Immediately upon hearing a note of sympathy I burst into tears. I held it in when Mom was screaming at me as I curled into a fetal position on the kitchen floor. I held it in when my brother was choking me and I pissed myself. I held it in during the mind and body-numbing jog to Natalie's, comforting myself by singing songs I had learned in church as a child... But now, hearing this lovely woman's sympathetic coos, I begin to sob like a baby. Heaving, snotty, ugly sobs.

The Hauzen family escorts me inside and sits me on the couch. Janice, Natalie's mom, pulls my head into her lap and begins to smooth back the hair from my face. "There, there.." I marvel at the fact that people really do say "there there" to comfort someone. I'd thought it was only in the books I read to escape my life, had never had someone say it to me.

Natalie's dad Joe is pacing around the house muttering, frothing and generally working himself into a testosterone-filled lather. "Son-of-a-bitch.

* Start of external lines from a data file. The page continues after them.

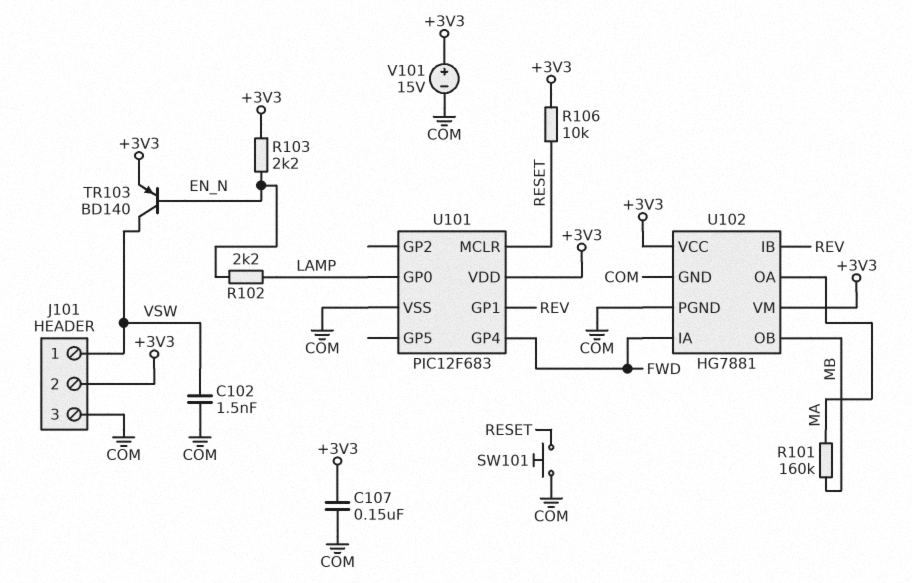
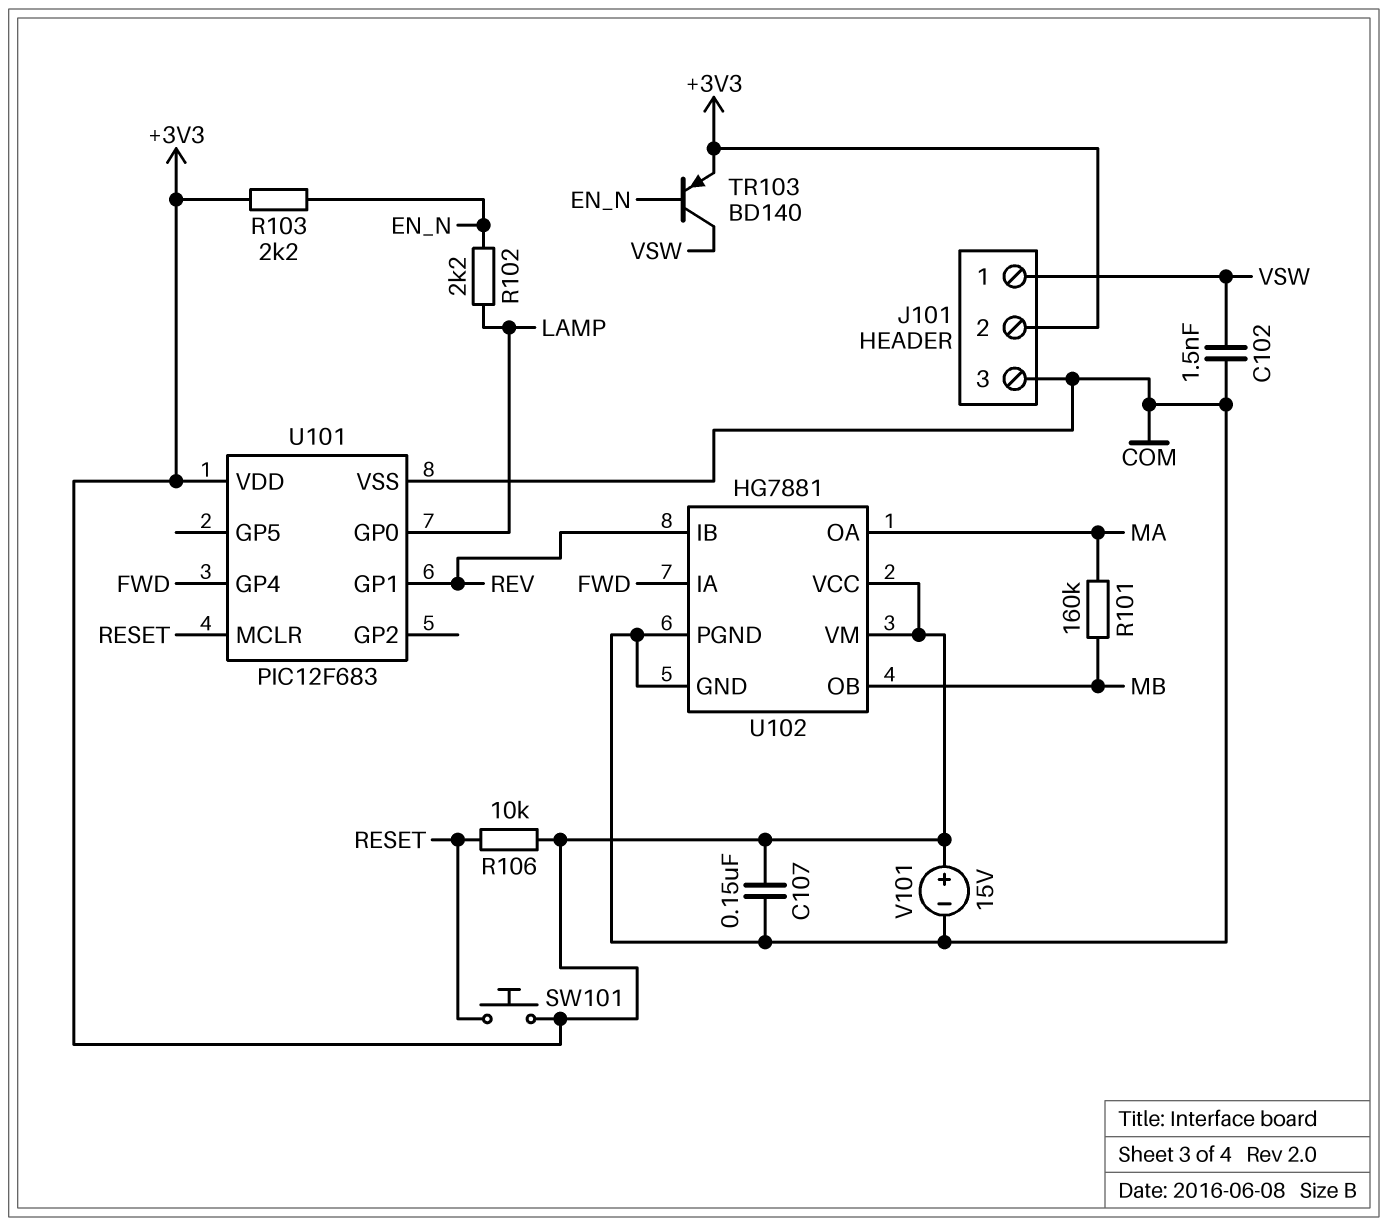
SW101: button (COM, RESET) -> button (+3V3, RESET)

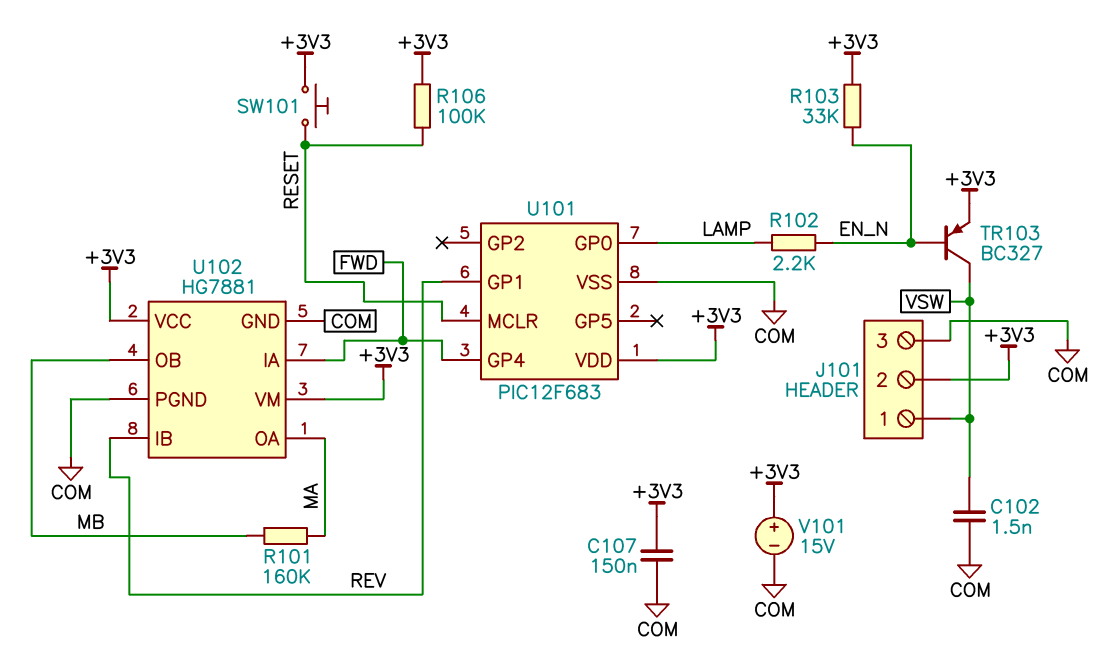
R103: 2.2k (+3V3, EN_N) -> 33k (+3V3, EN_N)
R106: 10k (+3V3, RESET) -> 100k (+3V3, RESET)
TR103: PNP BD140 (B EN_N, C VSW, E +3V3) -> PNP BC327 (B EN_N, C VSW, E +3V3)

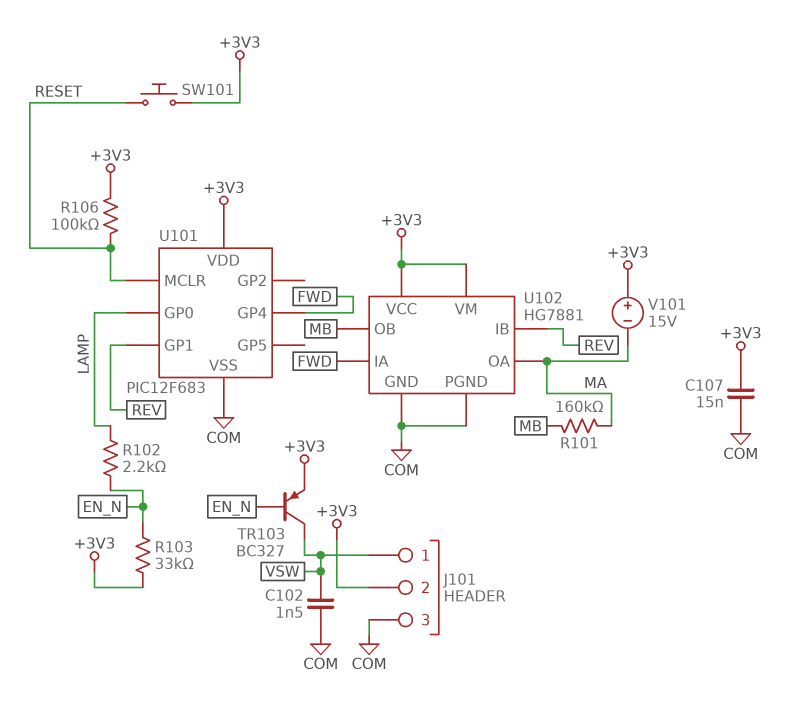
C107: 150nF (+3V3, COM) -> 15nF (+3V3, COM)
V101: 15V (plus +3V3, minus COM) -> 15V (plus +3V3, minus MA)

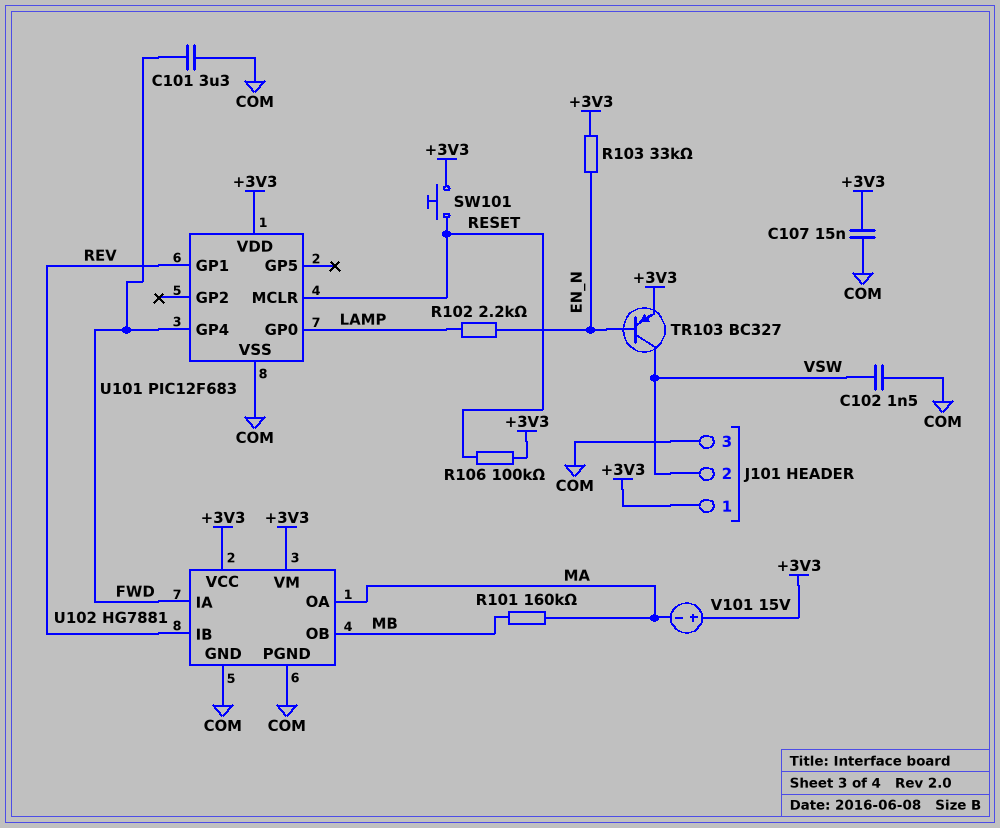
C101: none -> 3.3uF (COM, FWD)
J101 pin 1: VSW -> +3V3
J101 pin 2: +3V3 -> VSW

I am going to kill someone. Son-of-a-bitch. God DAMN son-of-a-bitch!"
"Joe! Sit down. Natalie, go get me the first aid kit." A maternal drill sergeant, diminutive Janice calmly orders her family into action.
Joe stops the muttering but continues pacing.

It's only a week until Christmas. From my spot in Janice's lap I can see my face reflected in the fragile, metallic red balls adorning the festive Hauzen family Christmas tree. The curvature of the ornament distorting my features; giant Snoopy-like nose, small forehead and chin.

Natalie returns with a first aid kit and Janice forces me to sit up.
"We need to clean your face off honey."
"Why? What's on my face?" I sniffle.
"Oh dear. Sweetheart, your lip is swollen and you have blood all over your mouth." I stand up and walk to the big mirror that stretches above the couch. My top lip has ballooned to twice its size and blood is caked around my lips, my teeth and is dripping down my chin.
"Who did this to you? I'm calling the police!" Joe finally explodes.
"Joe, SIT DOWN!" Janice snaps in a razor-sharp tone that belies her soft exterior. "Tell us what happened." She says soothingly.

I recount the story of what led up to my arrival on their doorstep.
"He punched you? I am calling the police." Joe leaves for the kitchen. Natalie is shaken. She has made herself appear very small, almost disappearing into the couch, listening quietly with her hands clenched together. I press my head back into Janice's lap and continue to sob.

"Don't clean her face." Joe announces when he returns from the kitchen. They want to take photographs."
Crap. This wasn't what I wanted. Too much drama. Too much attention. I wanted to hide in Natalie's shed until the storm blew over. The snow and the one inside my house. Tomorrow, after school, I would go home and everyone would be over it. I would slip back into my routine of trying not to be noticed so as not to draw fire from my older brother. Now.. this.. police. We don't need the police. Doesn't every family fight like this, I wonder naively. I mean, really. What are the police going to do?

Turns out, they want to arrest my brother. For assault. I refuse.
"Like, I have to live with him. If I press charges for assault he'll really assault me."
"That's your prerogative." The cop is disappointed with me, I can tell. Also, he makes it obvious that I am an idiot. A stupid girl. But he's the idiot. He doesn't get it. I know what will happen if I press charges. And so I decline.